Oil prices were little changed on Monday, but the US currency lost ground and USD/CAD retreated to just below 1.2700 as risk appetite stabilised.
The Norwegian krone was subjected to a correction on Friday amid the more defensive tone in risk appetite and a retreat in oil prices.
Overall, EUR/NOK strengthened to around 10.33 and held gains into the New York close.
As risk appetite stabilised, EUR/NOK retreated to around 10.31 on Monday with USD/NOK just below 8.47
The Swedish krona was resilient despite fresh speculation that the Riksbank could cut interest rates again and EUR/SEK hit resistance close to 10.10. The pair settled near 10.08 on Monday as risk appetite held steady with USD/SEK retreating to 8.27.
Euro-zone equities were undermined by unease surrounding the short-term Euro-zone outlook, especially given further setbacks in the vaccine programme. Euro-zone indices were also hampered by the weaker tone on Wall Street.
The German DAX index declined 0.25% with other major bourses again under-performing with a 1.0% decline for the Spanish IBEX index.
Major UK industries were also hampered by the more defensive global risk tone, especially as oil prices lost ground. Optimism over vaccine trends was offset by fears that lockdown restrictions would last longer with a 0.3% decline for the FTSE 100 index.
There was a more defensive tone in Wall Street on Friday amid reservations over the near-term outlook. The PMI data limited losses and overall sentiment held firm with the S&P 500 index declining 0.3%, but futures moved higher on Monday.
The US advance helped underpin sentient in Asia with notable buying late in the Chinese session.
Japan’s Nikkei 225 index gained 0.65% as the yen edged lower and the Australian ASX index gained 0.35%.
China’s Shanghai index closed 0.45% higher on late buying, while Hong Kong’s Hang Seng index was 2.2% higher in late trading amid buying from the mainland.
Oil prices were hampered by the weaker risk tone surrounding global risk appetite. Near-term reservations over coronavirus trends also fuelled near-term demand fears.
EIA data recorded a sharp increase in oil inventories of 4.4mn barrels for the latest week compared with expectations of a small draw.

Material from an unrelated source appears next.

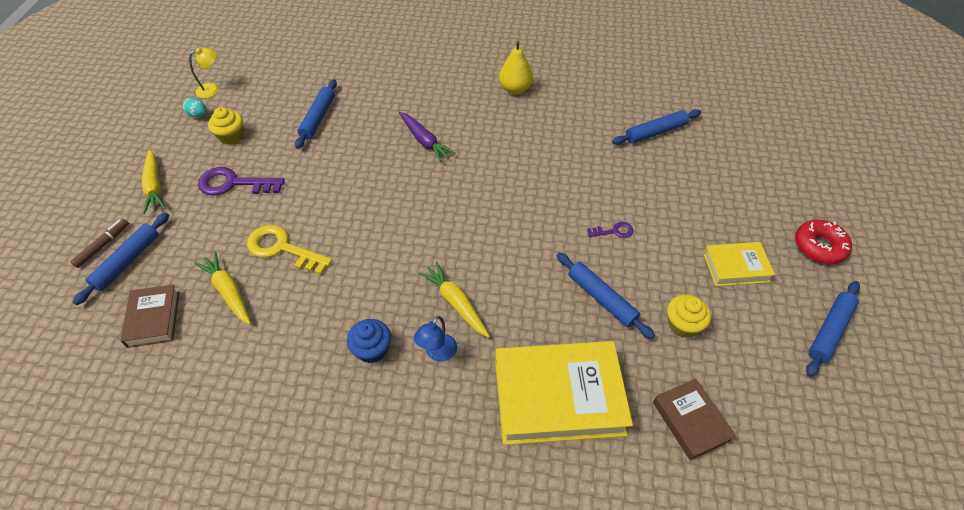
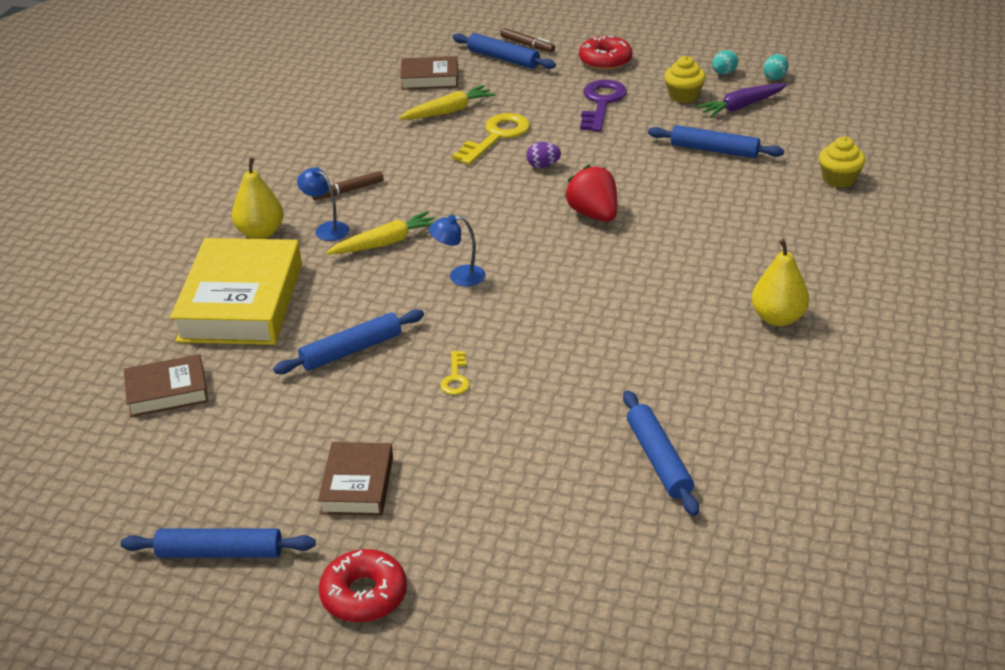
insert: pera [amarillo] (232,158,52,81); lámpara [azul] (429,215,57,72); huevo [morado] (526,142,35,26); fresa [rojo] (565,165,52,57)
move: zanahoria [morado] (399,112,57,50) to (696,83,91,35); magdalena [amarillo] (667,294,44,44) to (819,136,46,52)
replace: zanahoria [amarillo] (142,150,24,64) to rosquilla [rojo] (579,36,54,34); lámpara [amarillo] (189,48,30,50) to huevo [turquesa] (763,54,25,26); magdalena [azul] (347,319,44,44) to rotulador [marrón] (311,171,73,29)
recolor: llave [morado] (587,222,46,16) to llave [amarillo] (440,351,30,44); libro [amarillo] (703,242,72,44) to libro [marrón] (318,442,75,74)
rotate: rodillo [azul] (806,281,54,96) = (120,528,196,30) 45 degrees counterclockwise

There was some relief that gasoline stocks registered a small draw on the week.
According to Baker Hughes data the number of US drilling rigs increased to 289 from 287 previously.
Overall, WTI dipped sharply to lows just below $51.50 before rebounding strongly to above $52.50 p/b.
Overall, WTI settled close to $52.0 p/b and posted a net gain to $52.50 on Monday amid firm risk conditions and strong buying in early Europe while Brent moved higher to $55.50 p/b.
Precious metals dipped sharply into the New York open as equities retreated and the dollar secured an element of relief. There were also some doubts over Biden’s fiscal stimulus plans.
Gold declined to lows just below $1,840 per ounce before a rally back above $1,850 as the US currency failed to hold its best levels.
Silver also dipped sharply to lows near $25.0 per ounce before a recovery to $25.50.
Gold was marginally higher on Monday, just above $1,850 per ounce amid the weaker US dollar with silver close to $25.50.
Cryptocurrencies posted notable gains during Friday despite a weaker tone surrounding risk appetite and a limited US dollar recovery.
Bitcoin strengthened to highs close to $34,000 at the New York close.
CTFC data recorded a small net decline in short bitcoin positions.
Overall bitcoin volatility subsided during the weekend, although there was a dip ahead of the Asian open with a slide to near $31,000. There was strong buying support in Asia as equites gained and the US dollar lost ground with bitcoin strengthening to above $33,000.
Ether also slid to lows around $1,160 on Thursday and slumped to lows just below $1,050 on Friday before a recovery to $1,160.
Ether surged over the weekend with a spike to fresh record highs around $1,475 in Asia on Monday before consolidation around $1,410.